» TASK INPUTS:
+ + + +
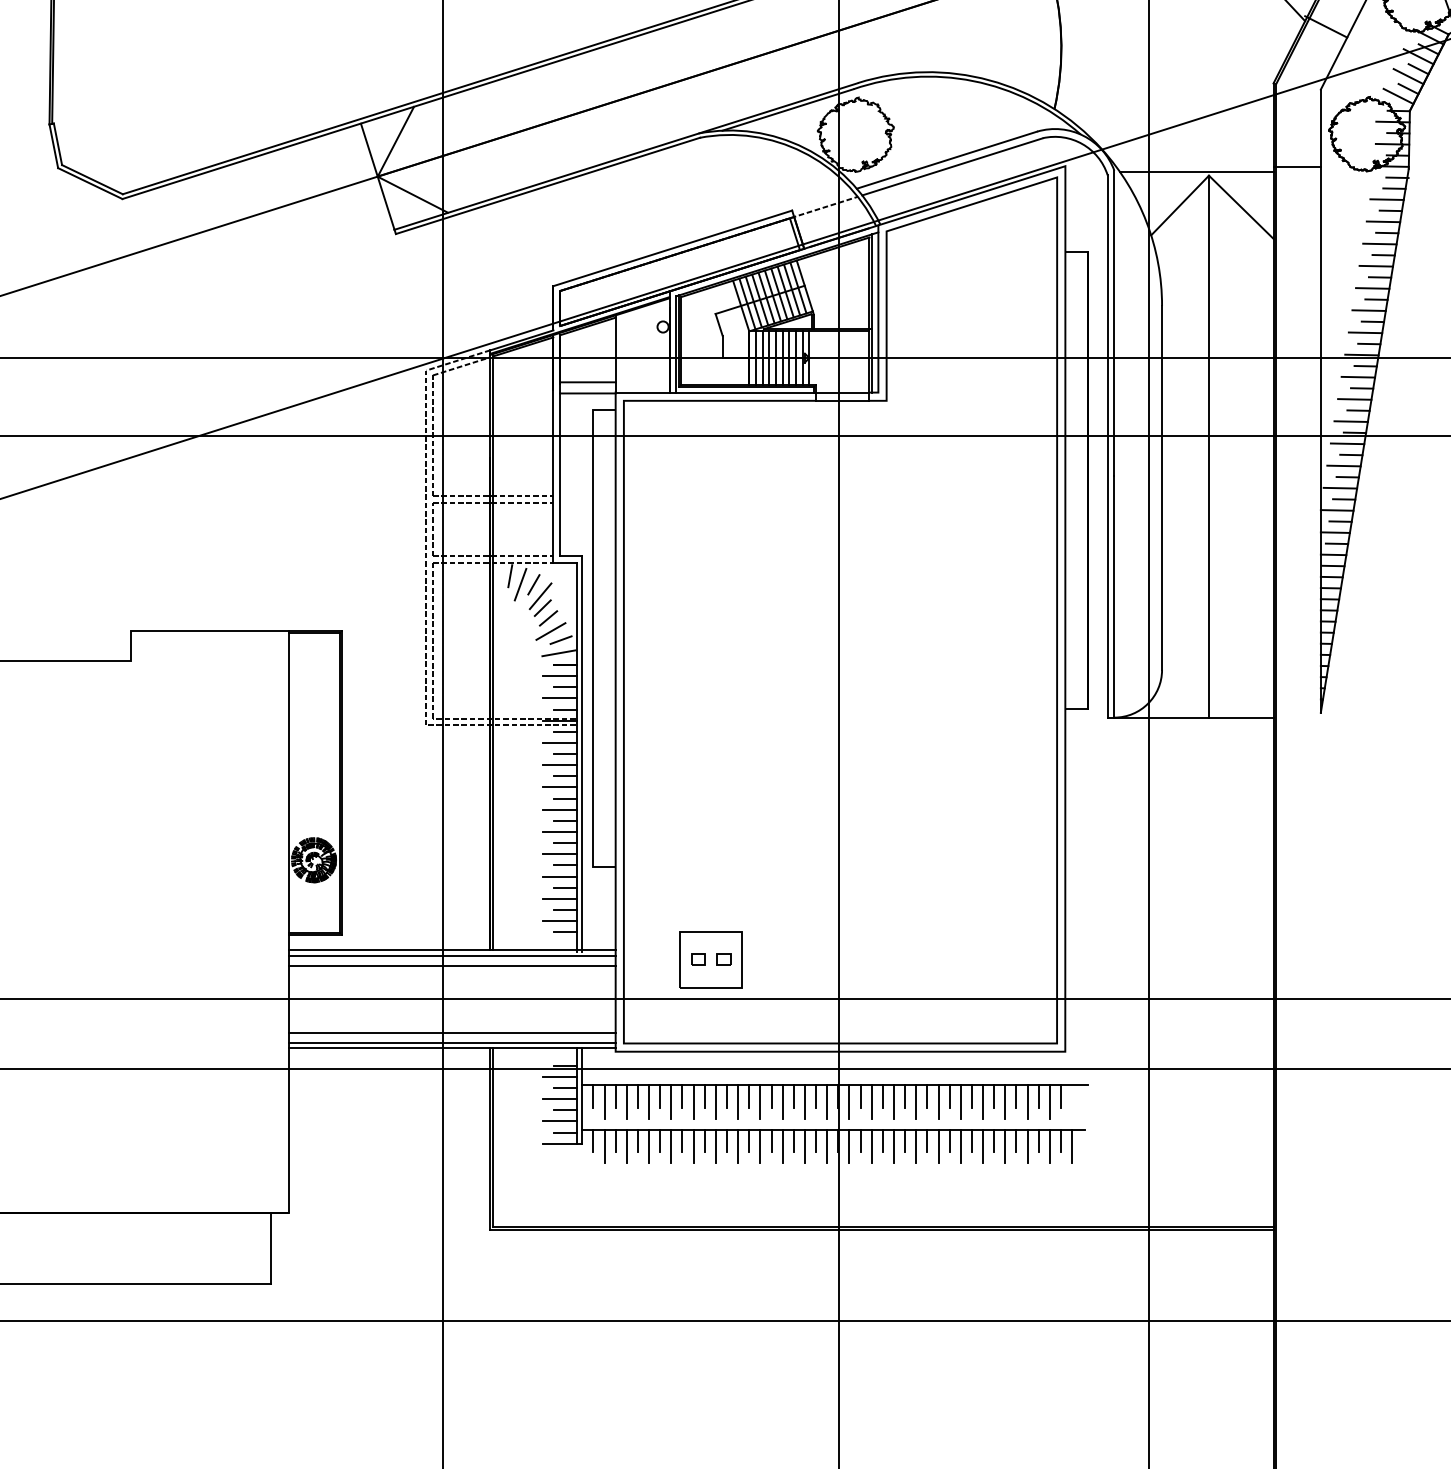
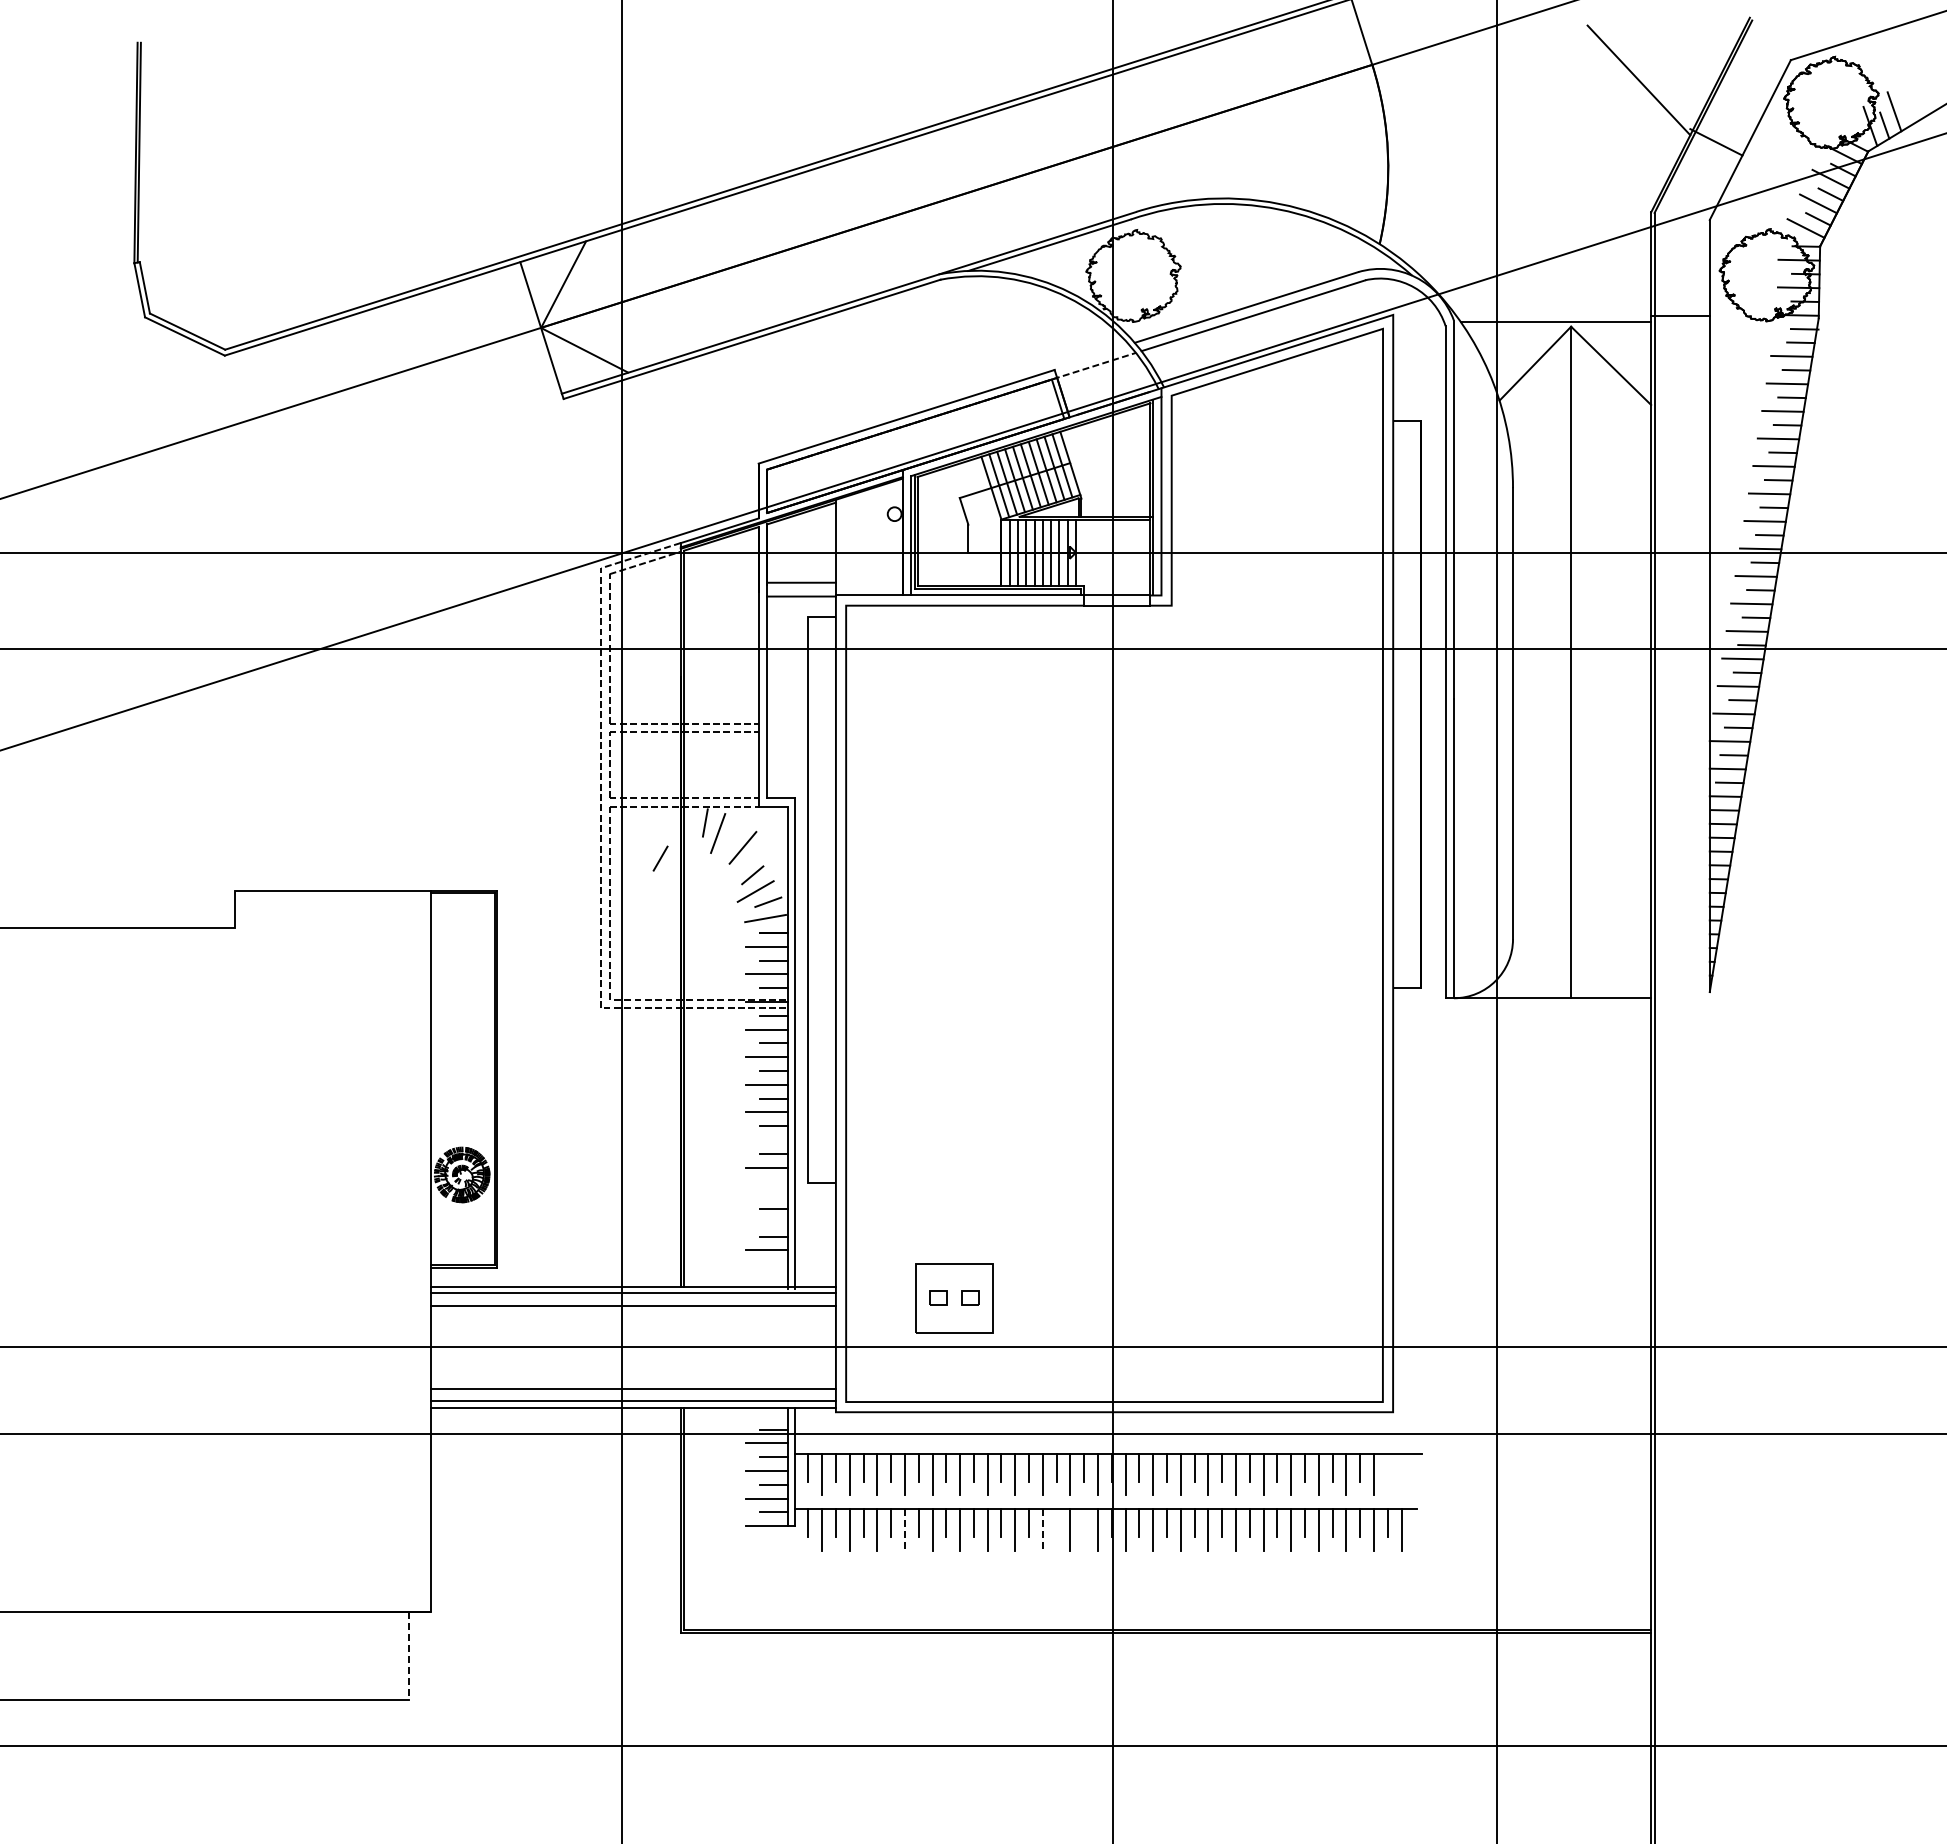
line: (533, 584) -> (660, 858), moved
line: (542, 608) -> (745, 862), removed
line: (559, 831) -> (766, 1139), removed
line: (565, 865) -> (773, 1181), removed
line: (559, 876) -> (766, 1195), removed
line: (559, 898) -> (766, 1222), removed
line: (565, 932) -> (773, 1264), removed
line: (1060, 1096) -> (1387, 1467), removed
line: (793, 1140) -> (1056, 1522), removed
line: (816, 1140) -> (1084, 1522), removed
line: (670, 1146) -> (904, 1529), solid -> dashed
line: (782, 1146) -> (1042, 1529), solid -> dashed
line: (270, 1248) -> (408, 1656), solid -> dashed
+ + + +
Above are the records; repeat them exactly, omitting every picture.

» TASK OUTPUT:
line: (533, 584) -> (660, 858), moved
line: (542, 608) -> (745, 862), removed
line: (559, 831) -> (766, 1139), removed
line: (565, 865) -> (773, 1181), removed
line: (559, 876) -> (766, 1195), removed
line: (559, 898) -> (766, 1222), removed
line: (565, 932) -> (773, 1264), removed
line: (1060, 1096) -> (1387, 1467), removed
line: (793, 1140) -> (1056, 1522), removed
line: (816, 1140) -> (1084, 1522), removed
line: (670, 1146) -> (904, 1529), solid -> dashed
line: (782, 1146) -> (1042, 1529), solid -> dashed
line: (270, 1248) -> (408, 1656), solid -> dashed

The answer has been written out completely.